Puzzillas from Mansilla (*Events*)

Are events even content? Maybe not. But you should go into an event with the same mindset as the rest of your content in order to attract devs.

This is chapter five: Events. We're halfway through the book now. Have you bought the book yet? You can find your copy everydeveloper.com.

So I gotta be real here. It was sometime in December of 2020. I was about to sit down to write this chapter. Then I was having a conversation with a friend, a friend who actually does a lot of developer events. And I was saying, I don't know whether I have a chapter's worth of material on events. I've done a lot of them, but I'm not sure about this one, but I'll see what I can do. And maybe I end up scrapping it.

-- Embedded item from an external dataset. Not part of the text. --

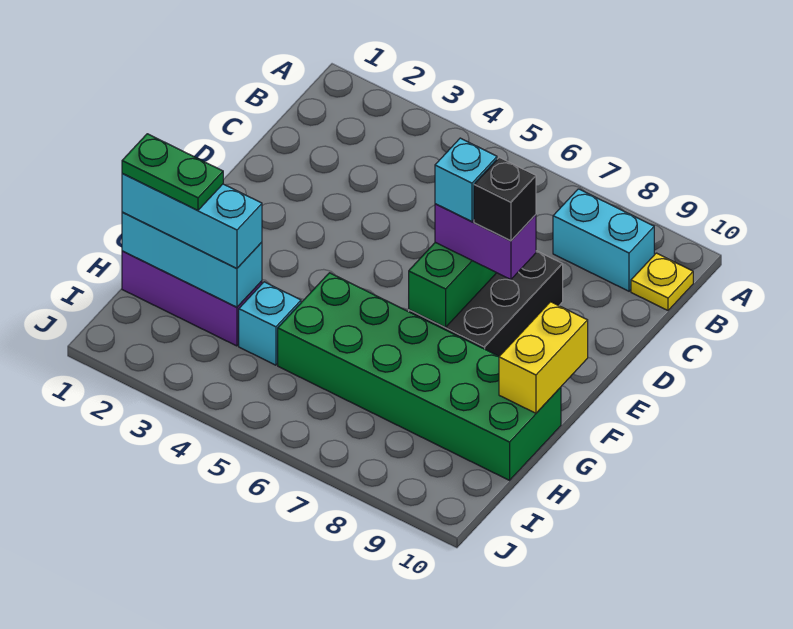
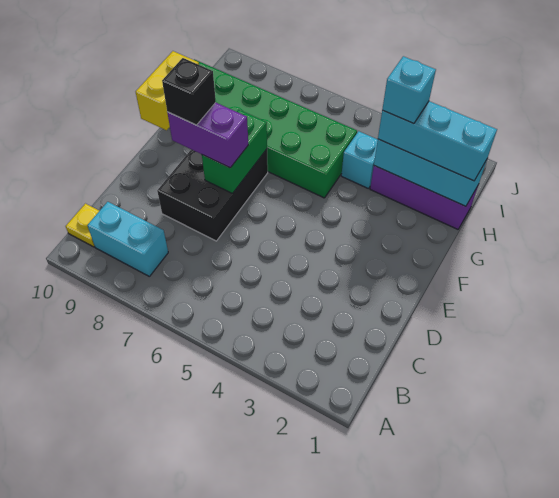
cyan brick E7 level 4 -> cyan brick H3 level 4
green plate H1:H2 level 4 -> none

I mean there had been in the outline since the very start, but, I wasn't sure if there was enough I had to say. A question that one could reasonably ask is, "Are events, even content?" Some part of them is not, but I think you need to go into it with the same mindset that you have for the rest of your content.
And that's what I ended up figuring out as I wrote the chapter and was able to write plenty about it. And I definitely had some to say, and events could very well be the first place that someone hears about your product. Or your company. And even if it's not the first, it could be the most impactful.

And that can happen in a negative way too. If someone gets the idea that, you don't really have developers' best interests in mind or that you don't know what you're talking about, essentially. These are the things that can happen when you take a different approach at events than you do in the other ways that you interact with developers.

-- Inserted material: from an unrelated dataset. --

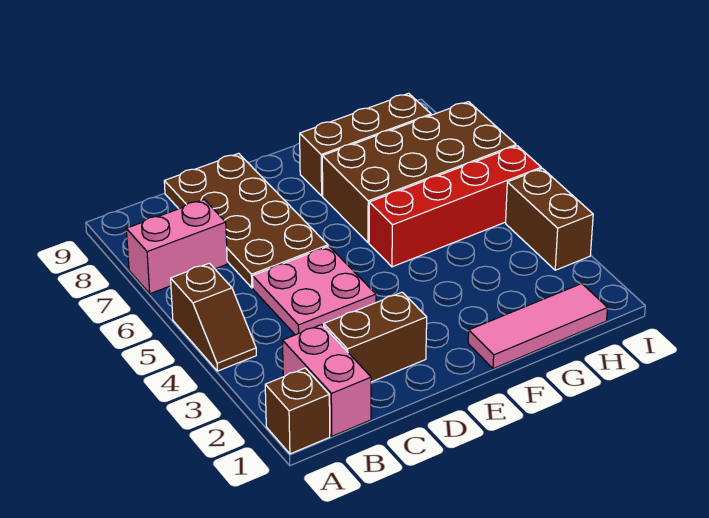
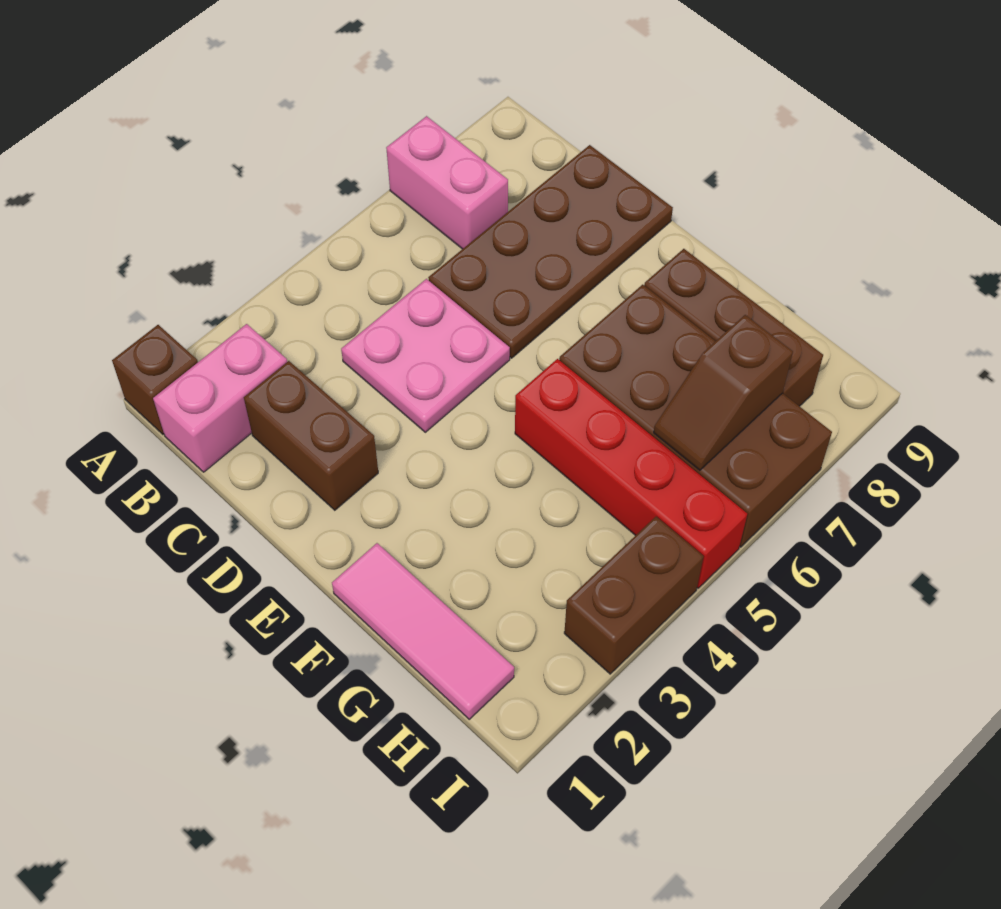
brown slope A4:A5 level 1 top 5 -> brown slope H6:H7 level 2 top 7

That's why it ended up being in the book. And one piece that I'm going to talk about, I'm going to, for the first time in this podcast, do a little book reading. One paragraph, page 72, for those who are following.
"Some of the best approaches I've seen from conference sponsors have included puzzles or similar contests of skill. Developers love to tinker with problems and figure out how things work.

If you can inspire them to grapple, you're more likely to make a lasting impact. Sure, entice them with a prize, but it's secondary to the experience."

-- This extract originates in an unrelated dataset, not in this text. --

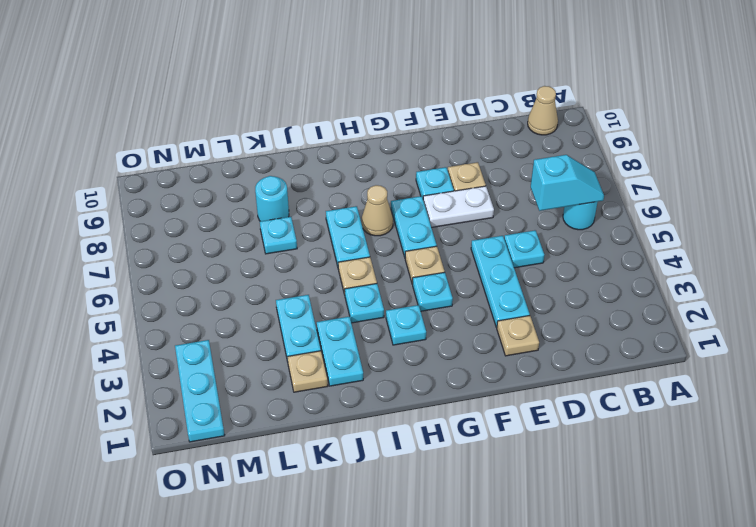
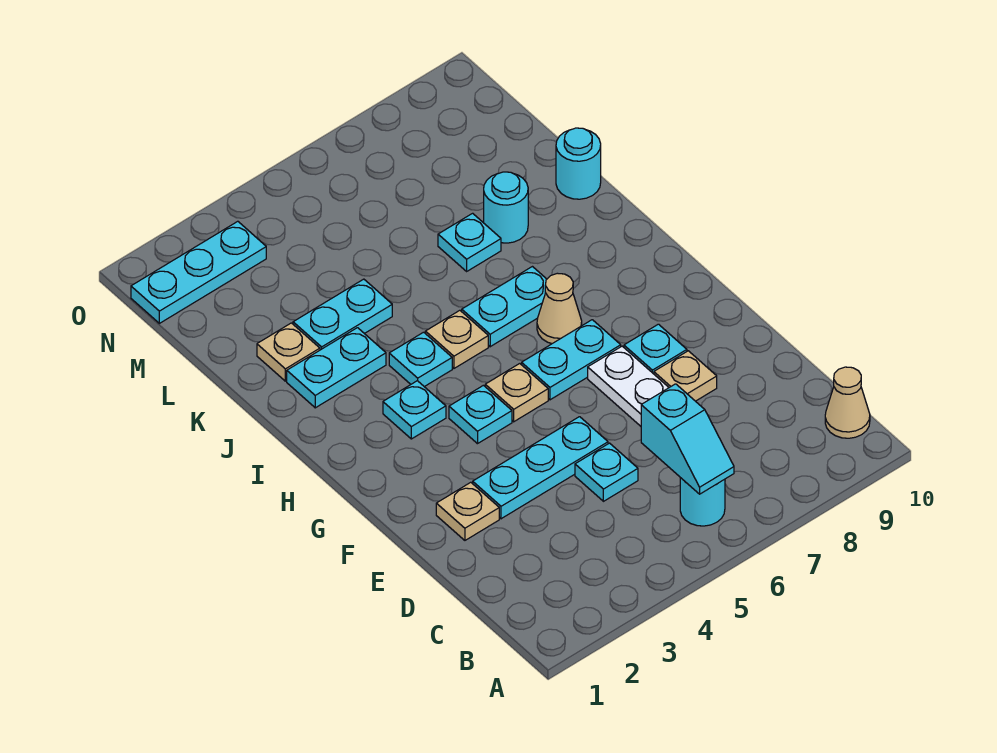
none -> cyan round brick K10 level 1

That paragraph was inspired by Neil Mansilla when he worked at Mashery and this is now maybe almost 10 years ago. And he would create these puzzles, the "puzzilla from Mansilla," I like to call it, or at least now I like to call it that. So Mashery: API management tool. And so Neil would have these kind of scavenger hunts, where you had to look in API headers and you had to take the results from one API call and put them into another API call and solve these puzzles.

And he would make this available through a couple of days of a conference. People would get stuck and guess where they would come to ask questions? The Mashery booth. And then at the end, everyone who submitted the completed puzzle, which they'd spent, maybe hours time up in their hotel room. At times sitting while they thought they were listening to a talk, they were actually thinking about Mashery and thinking about the "puzzilla from Mansilla." And then they would hold a drawing. And there's a great picture from, I think, about 2014 or so of just this huge crowd around the booth, waiting to see which of the puzzle masters got the prize at the end.

That's a far cry from your typical expo hall booth. Where you're just maybe giving away shirts and grabbing business cards. And I think that's a great example of what could be done. And is that content? I mean, in a lot of ways, yes. It really needs to have the same things that you would have in a blog post, in a guide, in a tutorial.

And this has been the Events chapter of Developer Marketing Does Not Exist.